SUNY 2020’s rational tuition expiration causing concern at Stony Brook

President Stanley

SBU President Samuel L. Stanley Jr., above, is a supporter of the limits on tuition increases offered through SUNY 2020. STATESMAN STOCK PHOTO

Published by the Statesman on March 09, 2015

By Rebecca Anzel


Gov. Andrew Cuomo’s SUNY 2020 legislation is set to expire at the next academic year’s end, and with it goes a built-in program for predictable tuition costs that Stony Brook University’s Undergraduate Student Government, faculty and administration are working to save.

Called rational tuition, the plan was passed in 2011 to give New York’s state and city universities a way to raise tuition by up to $300 each year for five years for in-state undergraduate students and up to 10 percent each year for five years for out-of-state undergraduate students.

“Before we had SUNY 2020, it was tuition roulette,” SBU President Samuel L. Stanley Jr. said in a meeting with campus media. “Some years there would be massive tuition increases—20 to 30 percent in a year—and other years, there would be nothing.”

A presentation prepared by SUNY Associate Vice Chancellor for Government Relations Stacey B. Hengsterman shows tuition was raised at some institutions by as much as $950 in a year, a fact that influenced Norman Goodman, a professor and Stony Brook University senator, to favor SUNY 2020 since its inception.

“The rational tuition policy is a reasonable approach to tuition,” he said in an interview.

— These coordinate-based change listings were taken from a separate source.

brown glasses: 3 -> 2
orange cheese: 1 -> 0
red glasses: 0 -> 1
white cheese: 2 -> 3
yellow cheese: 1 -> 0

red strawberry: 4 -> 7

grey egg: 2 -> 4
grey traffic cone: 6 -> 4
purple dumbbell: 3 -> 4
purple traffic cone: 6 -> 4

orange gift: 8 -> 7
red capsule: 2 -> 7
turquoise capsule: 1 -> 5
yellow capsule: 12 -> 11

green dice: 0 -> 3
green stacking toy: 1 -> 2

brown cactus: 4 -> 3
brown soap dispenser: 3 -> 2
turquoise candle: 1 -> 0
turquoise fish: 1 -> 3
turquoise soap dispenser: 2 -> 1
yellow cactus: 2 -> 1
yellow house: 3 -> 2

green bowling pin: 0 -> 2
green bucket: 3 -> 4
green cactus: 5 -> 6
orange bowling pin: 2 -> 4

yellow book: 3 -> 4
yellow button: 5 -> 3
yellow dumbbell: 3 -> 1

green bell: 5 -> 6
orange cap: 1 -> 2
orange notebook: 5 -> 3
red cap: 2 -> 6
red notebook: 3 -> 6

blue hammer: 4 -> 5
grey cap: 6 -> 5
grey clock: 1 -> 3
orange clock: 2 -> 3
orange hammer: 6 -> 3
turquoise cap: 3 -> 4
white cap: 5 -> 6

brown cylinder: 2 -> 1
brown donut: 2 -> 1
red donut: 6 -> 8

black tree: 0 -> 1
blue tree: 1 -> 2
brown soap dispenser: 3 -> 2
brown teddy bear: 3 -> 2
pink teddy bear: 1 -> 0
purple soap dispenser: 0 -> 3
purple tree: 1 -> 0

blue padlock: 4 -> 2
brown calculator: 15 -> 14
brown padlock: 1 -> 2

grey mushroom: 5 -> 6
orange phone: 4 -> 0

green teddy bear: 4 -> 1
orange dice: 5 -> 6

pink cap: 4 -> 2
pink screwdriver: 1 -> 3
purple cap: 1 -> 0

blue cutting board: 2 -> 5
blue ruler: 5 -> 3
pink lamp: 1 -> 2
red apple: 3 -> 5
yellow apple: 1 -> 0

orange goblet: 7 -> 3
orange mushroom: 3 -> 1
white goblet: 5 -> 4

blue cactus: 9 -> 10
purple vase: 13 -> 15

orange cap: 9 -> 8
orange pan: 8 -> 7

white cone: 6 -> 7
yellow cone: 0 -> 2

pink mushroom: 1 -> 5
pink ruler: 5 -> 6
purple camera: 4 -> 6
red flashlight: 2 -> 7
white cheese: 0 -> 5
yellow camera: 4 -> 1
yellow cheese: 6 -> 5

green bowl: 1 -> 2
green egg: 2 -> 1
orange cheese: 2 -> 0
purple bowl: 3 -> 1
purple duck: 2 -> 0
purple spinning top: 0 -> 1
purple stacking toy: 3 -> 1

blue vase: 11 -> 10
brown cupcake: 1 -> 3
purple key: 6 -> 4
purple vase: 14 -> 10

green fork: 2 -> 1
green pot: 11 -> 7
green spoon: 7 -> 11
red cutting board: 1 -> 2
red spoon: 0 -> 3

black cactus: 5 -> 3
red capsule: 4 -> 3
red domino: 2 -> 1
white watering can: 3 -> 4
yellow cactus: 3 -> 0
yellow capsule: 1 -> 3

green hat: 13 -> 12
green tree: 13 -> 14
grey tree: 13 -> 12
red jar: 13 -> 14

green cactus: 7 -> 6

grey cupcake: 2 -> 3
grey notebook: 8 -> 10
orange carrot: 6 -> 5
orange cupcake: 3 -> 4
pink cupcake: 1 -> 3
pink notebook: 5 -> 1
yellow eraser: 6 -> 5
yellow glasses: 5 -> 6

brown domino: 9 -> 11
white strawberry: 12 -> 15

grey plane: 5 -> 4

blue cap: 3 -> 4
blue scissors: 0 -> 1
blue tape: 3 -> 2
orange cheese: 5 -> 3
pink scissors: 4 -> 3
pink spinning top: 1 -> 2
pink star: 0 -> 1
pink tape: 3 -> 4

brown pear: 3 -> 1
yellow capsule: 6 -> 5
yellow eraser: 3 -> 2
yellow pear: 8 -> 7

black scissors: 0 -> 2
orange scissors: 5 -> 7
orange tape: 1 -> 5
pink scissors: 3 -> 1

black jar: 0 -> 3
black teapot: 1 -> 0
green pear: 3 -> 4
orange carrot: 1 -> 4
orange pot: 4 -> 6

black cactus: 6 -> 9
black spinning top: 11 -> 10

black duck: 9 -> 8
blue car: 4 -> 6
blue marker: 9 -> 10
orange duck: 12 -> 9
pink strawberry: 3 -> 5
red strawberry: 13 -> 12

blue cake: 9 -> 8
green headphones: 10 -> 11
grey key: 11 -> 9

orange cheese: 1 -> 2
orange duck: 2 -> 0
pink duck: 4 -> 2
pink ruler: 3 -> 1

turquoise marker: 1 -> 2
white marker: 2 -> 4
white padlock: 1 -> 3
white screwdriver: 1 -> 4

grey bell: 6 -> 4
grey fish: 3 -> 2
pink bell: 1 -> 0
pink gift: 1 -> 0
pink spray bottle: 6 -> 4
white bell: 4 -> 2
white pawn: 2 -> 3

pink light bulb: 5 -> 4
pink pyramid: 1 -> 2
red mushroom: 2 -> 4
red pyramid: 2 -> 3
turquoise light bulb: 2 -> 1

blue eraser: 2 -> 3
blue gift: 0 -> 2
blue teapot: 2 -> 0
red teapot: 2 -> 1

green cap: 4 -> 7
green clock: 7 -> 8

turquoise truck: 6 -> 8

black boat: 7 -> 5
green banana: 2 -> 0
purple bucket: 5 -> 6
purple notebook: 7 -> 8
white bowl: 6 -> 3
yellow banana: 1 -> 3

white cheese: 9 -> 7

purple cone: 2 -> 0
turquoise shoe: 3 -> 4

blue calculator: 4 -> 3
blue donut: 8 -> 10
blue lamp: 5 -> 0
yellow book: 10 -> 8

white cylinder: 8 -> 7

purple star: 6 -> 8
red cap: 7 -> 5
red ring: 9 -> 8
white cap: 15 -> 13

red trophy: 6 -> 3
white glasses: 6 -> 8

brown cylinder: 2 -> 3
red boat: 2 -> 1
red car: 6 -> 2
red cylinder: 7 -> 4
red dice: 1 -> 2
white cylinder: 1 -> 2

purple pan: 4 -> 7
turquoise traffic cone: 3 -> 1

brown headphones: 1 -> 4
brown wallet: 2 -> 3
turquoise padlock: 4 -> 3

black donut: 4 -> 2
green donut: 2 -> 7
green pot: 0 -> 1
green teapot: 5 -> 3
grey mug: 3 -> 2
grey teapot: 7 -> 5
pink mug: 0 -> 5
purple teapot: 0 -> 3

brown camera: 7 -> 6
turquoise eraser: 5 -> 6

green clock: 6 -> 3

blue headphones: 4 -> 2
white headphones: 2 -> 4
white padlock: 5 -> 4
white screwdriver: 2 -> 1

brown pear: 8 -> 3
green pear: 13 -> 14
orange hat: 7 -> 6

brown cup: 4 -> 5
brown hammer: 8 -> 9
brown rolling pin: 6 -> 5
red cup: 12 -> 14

He continued, expressing his opinion that students deserve a free, quality education—preferably achieved for free—but that rational tuition is the next-best alternative.

A list of Stony Brook-specific SUNY 2020 talking points shows that due to the legislation, Stony Brook improved the student-to-faculty ratio to about 25:1, $3.2 million in grants were awarded to over 9,600 students and 19 new degree and advanced certificate programs were offered.

Both Stanley and Undergraduate Student Government Vice President of Academic Affairs Steven Adelson said extending SUNY 2020’s expiration would mean prospective students of New York’s public institutions would be able to compare and plan for future education costs, and the value of a Stony Brook degree would continue to rise while SBU would be able to continue to hire more faculty.

Adelson cautioned, though, that if the legislation was not renewed, preferably before it expired, the state funding Stony Brook currently receives could be put in jeopardy.

At its Feb. 23 senate meeting, Stony Brook University’s USG became the first SUNY student government to pass a resolution in favor of extending SUNY 2020’s deadline. The resolution calls for Cuomo and the NYS legislature to renew SUNY 2020 and encourages all SUNY student governing bodies to pass a similar legislation.

See it in print

The Statesman published this piece in print on March 08, 2015.

“Four years ago, when rational tuition and SUNY 2020 was a conversation, it started with students,” Adelson said. “The idea is that once again, it should start with students.” In April, he will be presenting this resolution to the SUNY Student Assembly, a conference for student leaders from all 64 SUNY campuses. 

“Obviously no one wants to have to pay more for anything—that’s just a general rule,” Adelson, who wrote the resolution, said. “But as a student, when you know there is no way your tuition will increase over the course of your four years by more than $1200, I think that’s fantastic.”

He did say that if SUNY 2020 is extended and Stony Brook looks to increase its tuition year after year, he thinks SBU’s administration should be more ardent about educating students as to what the increases will go toward, as there is a history of student discontent with fee increases of any type.

“We shouldn’t dictate what these tuition increases will be as students when we’re not knowledgeable about why the tuition increases are coming about,” Adelson said. “But it should be on the administrative end to [educate students], to be proactive rather than having student disapproval of fee increases.”